ADC toolkit, here to help you.
Project description
ADC Toolkit
A Python framework for validated data pipelines in data science and ML projects.
Table of Contents
- Overview
- Key Features
- Installation
- Quick Start
- Initializing the Catalog
- Configuration Files
- Using the ValidatedDataCatalog
- Data Validation
- Processing Pipeline
- Logging
- Module Architecture
- API Reference
- CLI Reference
- Development
- Project Structure
- Limitations
- Contributing
- License
- Authors
Overview
adc-toolkit is a Python framework designed for data science and machine learning projects. It provides a structured approach to data handling with built-in validation, ensuring data quality throughout your pipeline.
The toolkit combines the power of Kedro's DataCatalog for data I/O with automatic schema validation using either Great Expectations or Pandera. This means every time you load or save data, it gets validated against your defined schema automatically.
Core value proposition:
- Load data with automatic validation
- Save data with automatic validation
- No manual validation code required
- Schema "freezing" on first run prevents silent data drift
Key Features
- ValidatedDataCatalog - Combines Kedro DataCatalog (I/O) with data validators for seamless validated data pipelines
- Dual Validator Support - Choose between Great Expectations (GX) or Pandera for schema validation
- Auto Schema Detection - Automatically generates and enforces schemas on first data load
- Processing Pipeline - Chainable, reusable data transformation steps
- Flexible Logging - Unified logging interface with Python logging and Loguru backends
- Hydra Configuration - YAML-based hierarchical configuration management
- Cloud Support - AWS, GCP, and Azure data context support for Great Expectations
- Spark Support - PySpark DataFrame validation (optional)
- CLI Tools - Scaffold catalog structure with a single command
Installation
Prerequisites
- Python 3.10 or higher (< 3.14)
- uv (recommended) or pip
Basic Installation
# Using pip
pip install adc-toolkit
# Using uv (recommended)
uv add adc-toolkit
Optional Dependencies
The toolkit uses optional dependency groups to keep the base installation lightweight.
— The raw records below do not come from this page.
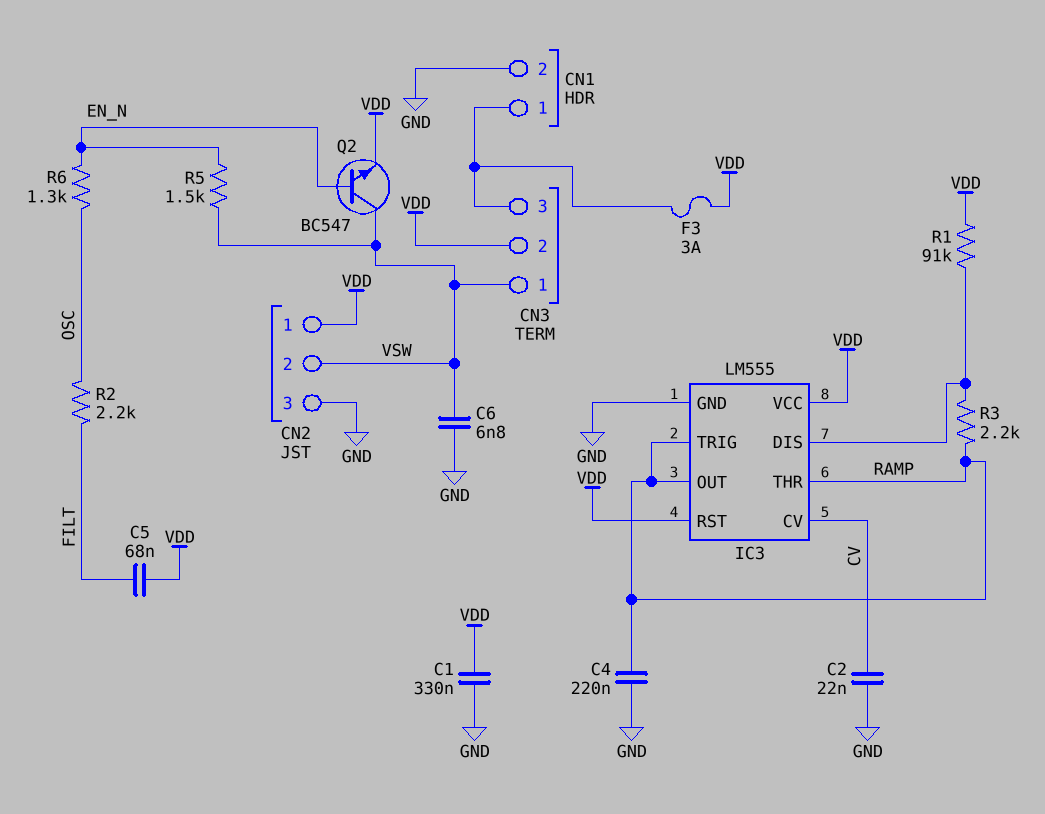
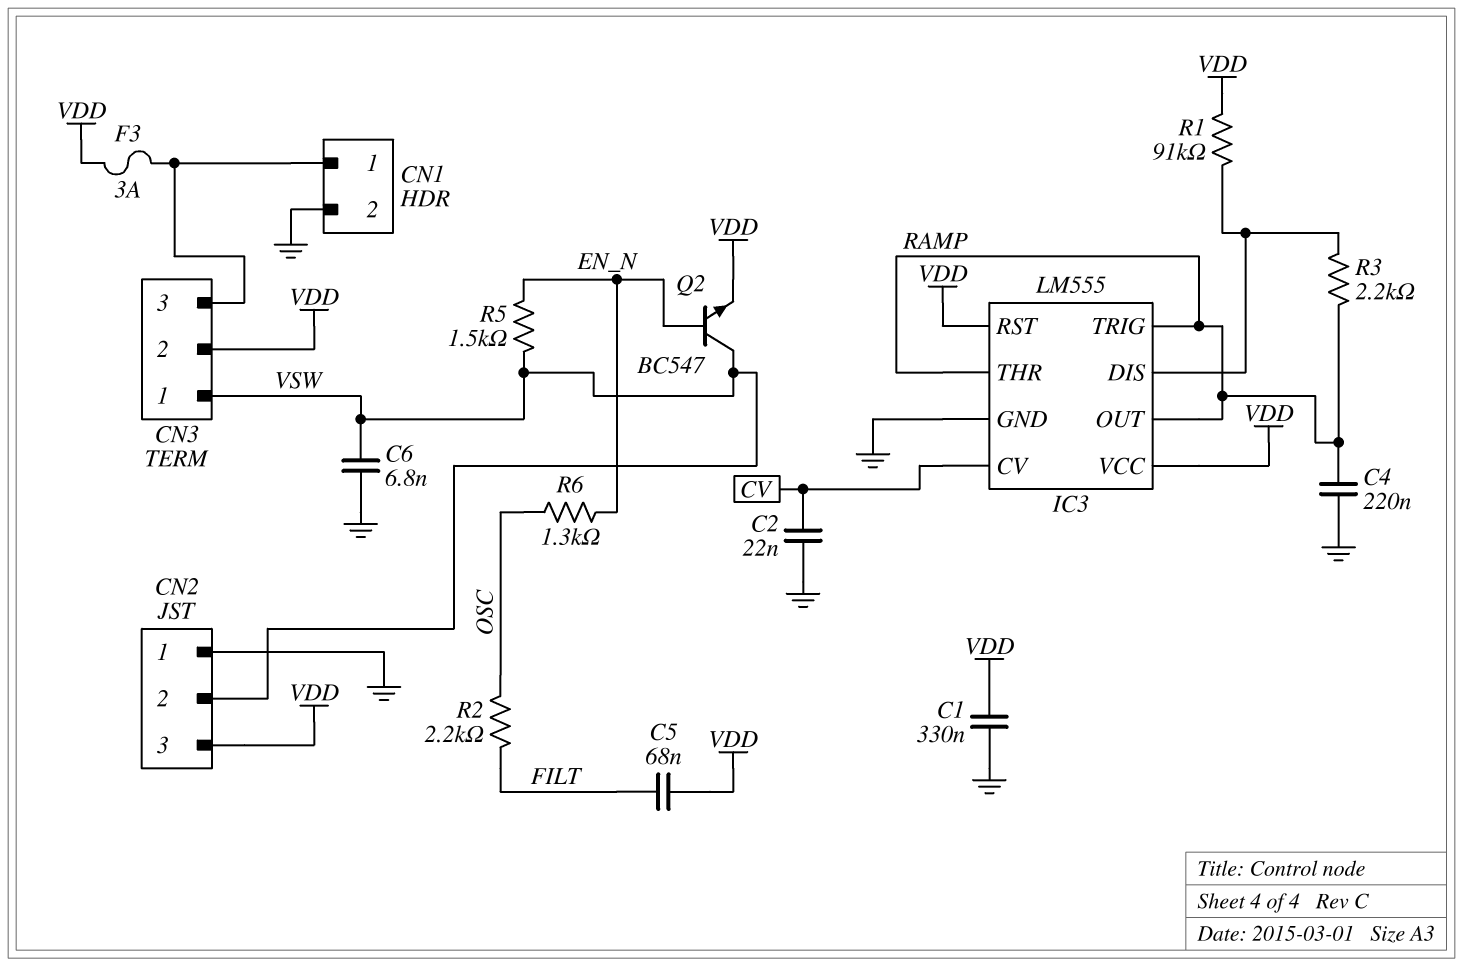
CN2 pin 1: VDD -> GND
CN2 pin 3: GND -> VDD

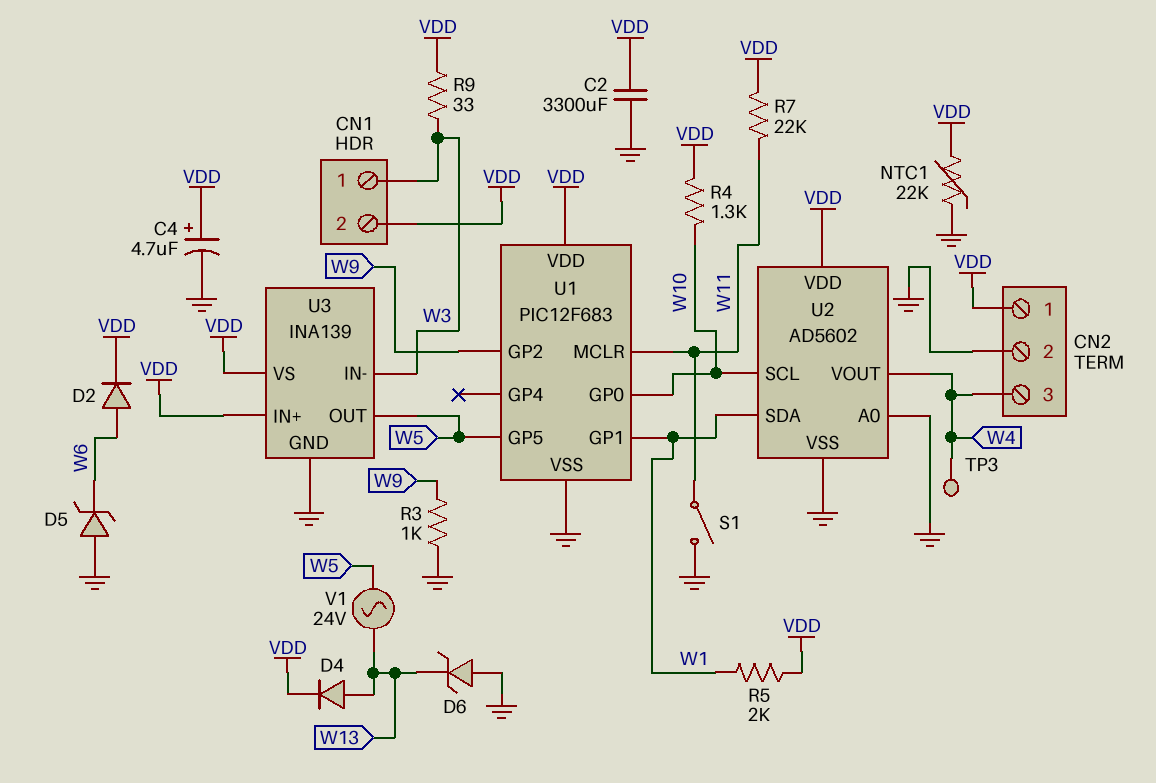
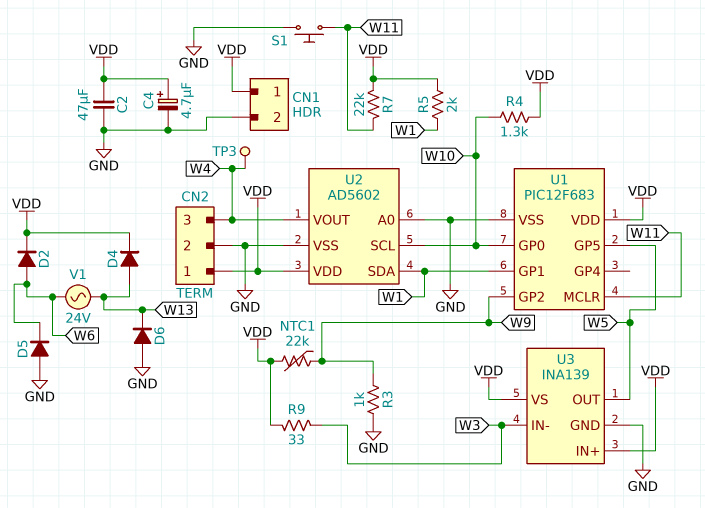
C2: 3300uF (GND, VDD) -> 47uF (GND, VDD)
CN1 pin 1: W3 -> VDD
CN1 pin 2: VDD -> GND
D5: zener (A GND, K W6) -> diode (A GND, K W6)
D6: zener (A GND, K W13) -> diode (A GND, K W13)
NTC1: 22k (GND, VDD) -> 22k (VDD, W9)
S1: switch (GND, W11) -> button (GND, W11)
V1: AC 24V (W5, W13) -> AC 24V (W6, W13)

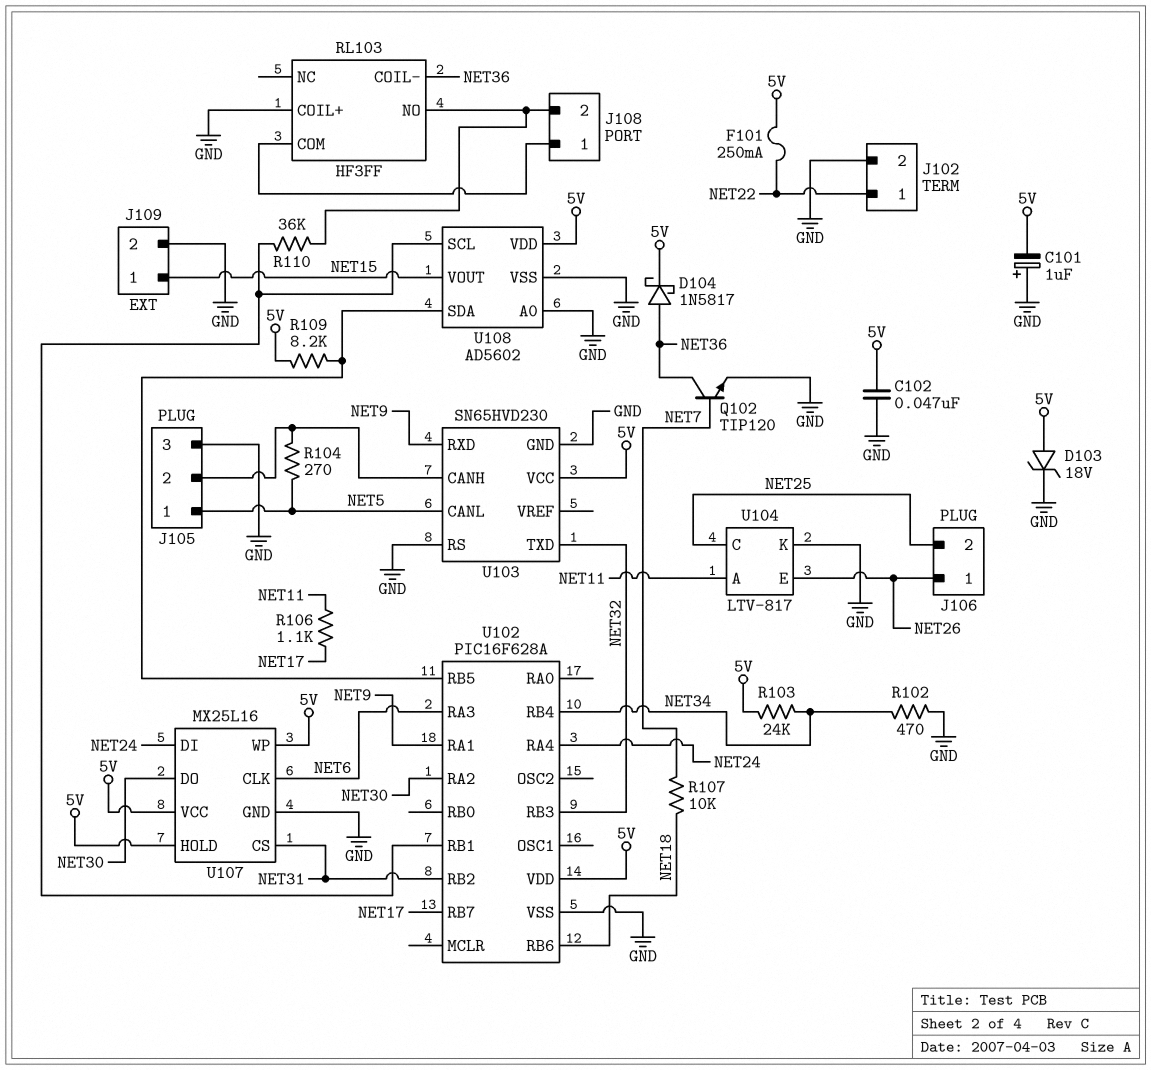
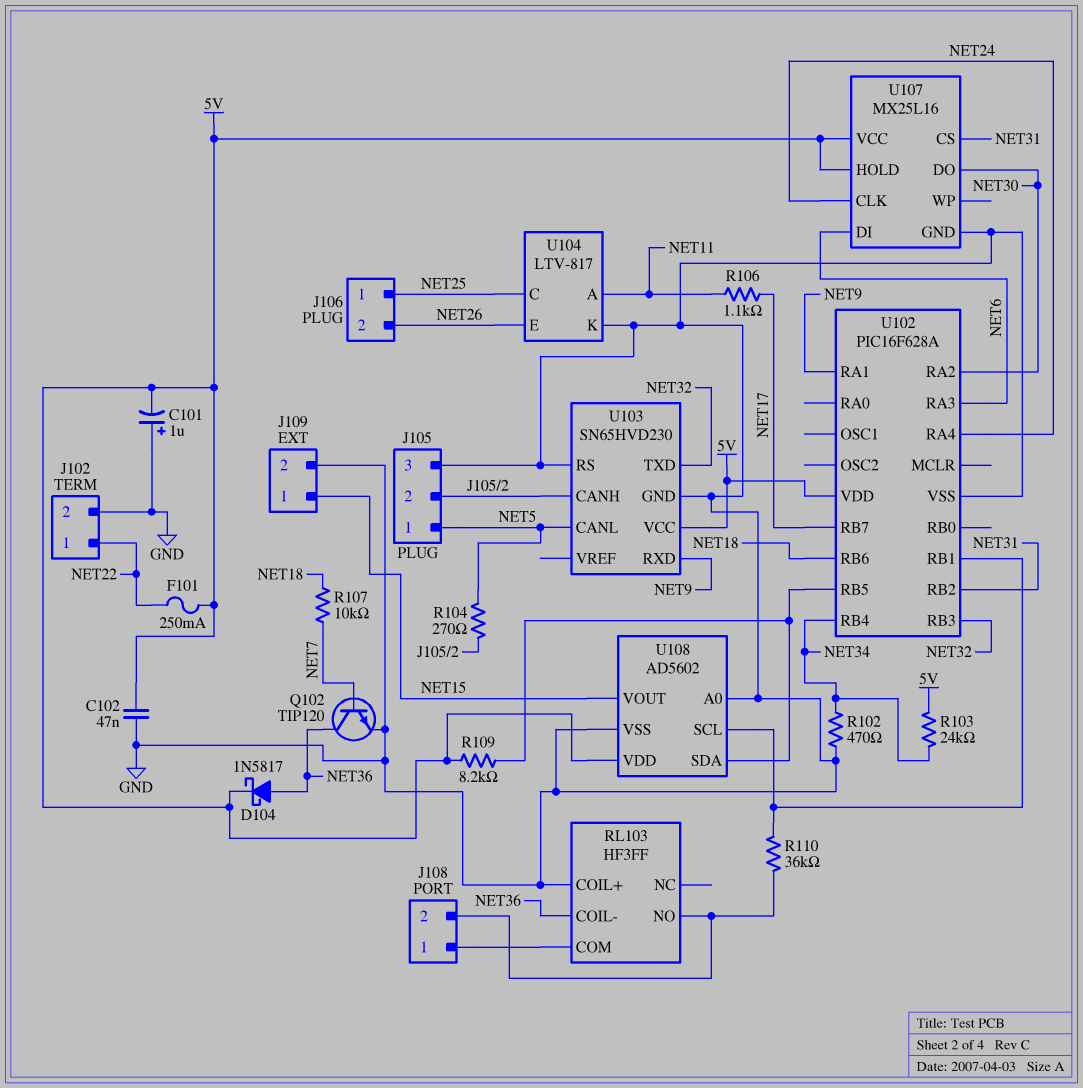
D103: zener 18V (A 5V, K GND) -> none
J106 pin 1: NET26 -> NET25
J106 pin 2: NET25 -> NET26
U107 pin CLK: NET6 -> NET24
U107 pin DI: NET24 -> NET6
U107 pin WP: 5V -> none

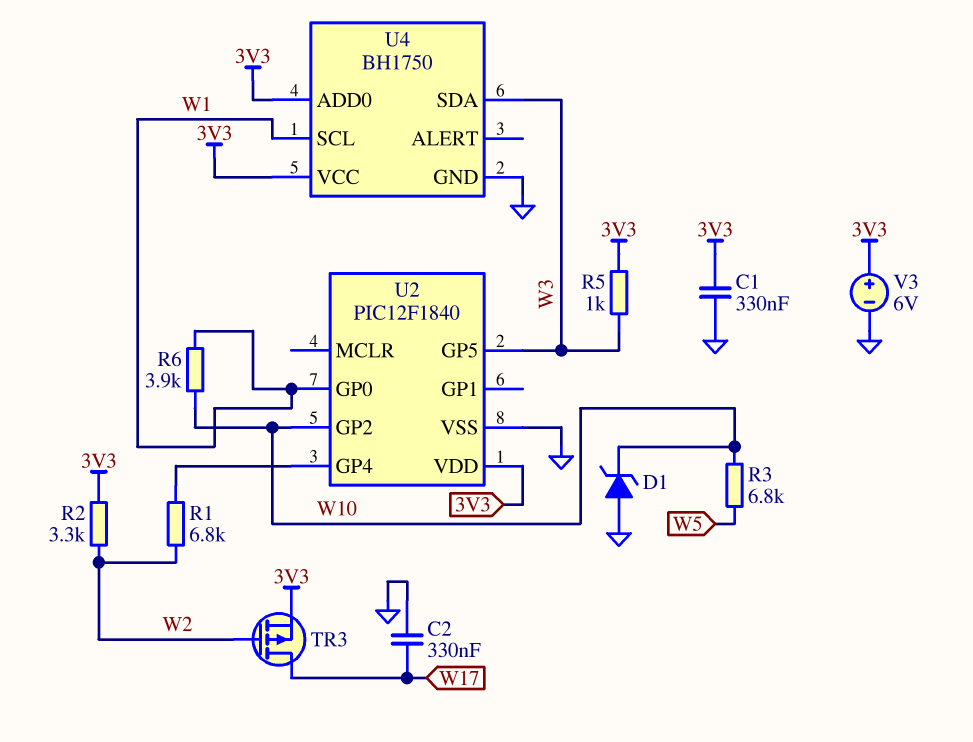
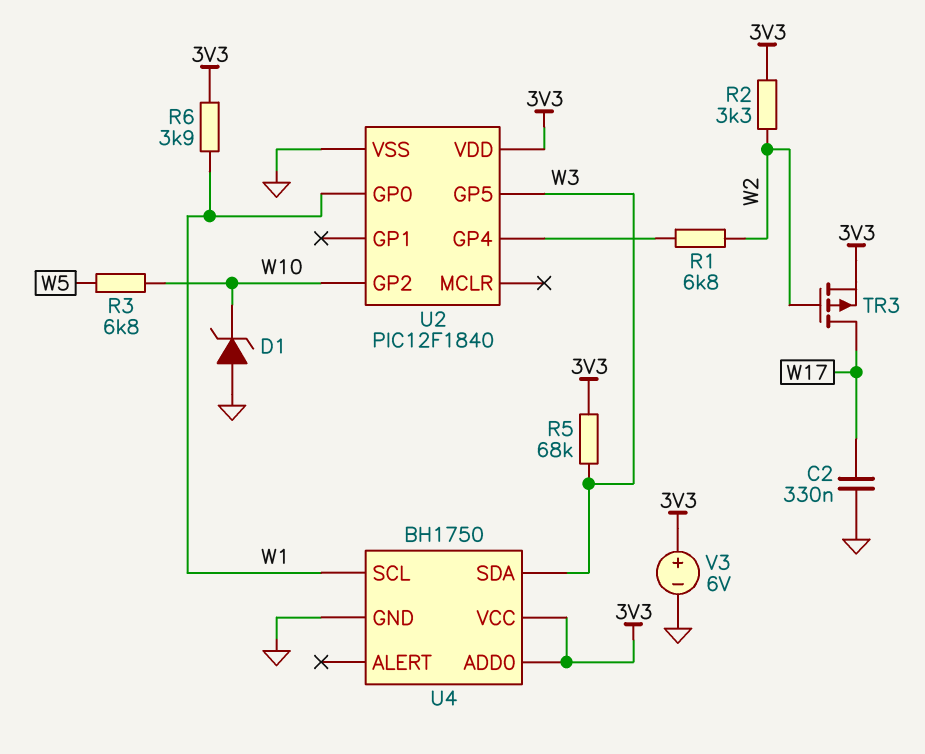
C1: 330nF (3V3, GND) -> none
R5: 1k (3V3, W3) -> 68k (3V3, W3)
R6: 3.9k (W1, W10) -> 3.9k (3V3, W1)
Install only what you need:
| Group | Description | Install Command |
|---|---|---|
kedro |
Kedro DataCatalog for data I/O | uv add adc-toolkit[kedro] |
gx |
Great Expectations validation | uv add adc-toolkit[gx] |
pandera |
Pandera validation | uv add adc-toolkit[pandera] |
eda |
Exploratory data analysis tools | uv add adc-toolkit[eda] |
spark |
PySpark support | uv add adc-toolkit[spark] |
gcp |
Google Cloud Platform integration | uv add adc-toolkit[gcp] |
logging |
Loguru logging backend | uv add adc-toolkit[logging] |
preprocessing |
scikit-learn transformations | uv add adc-toolkit[preprocessing] |
Recommended installation for most use cases:
# Install with Kedro and Great Expectations
uv add adc-toolkit[kedro,gx]
# Or with Kedro and Pandera
uv add adc-toolkit[kedro,pandera]
# Install all optional dependencies
uv add adc-toolkit[kedro,gx,pandera,eda,spark,gcp,logging,preprocessing]
Development Installation
git clone https://github.com/ADC-Consulting/adc-toolkit.git
cd adc-toolkit
uv sync --all-extras
Quick Start
Using the CLI
# Initialize the catalog folder structure
adc-toolkit init-catalog ./config
# This creates:
# config/base/globals.yml
# config/base/catalog.yml
# config/local/credentials.yml
Using Python
from adc_toolkit.data.catalog import ValidatedDataCatalog
# Initialize catalog pointing to your config directory
catalog = ValidatedDataCatalog.in_directory("./config")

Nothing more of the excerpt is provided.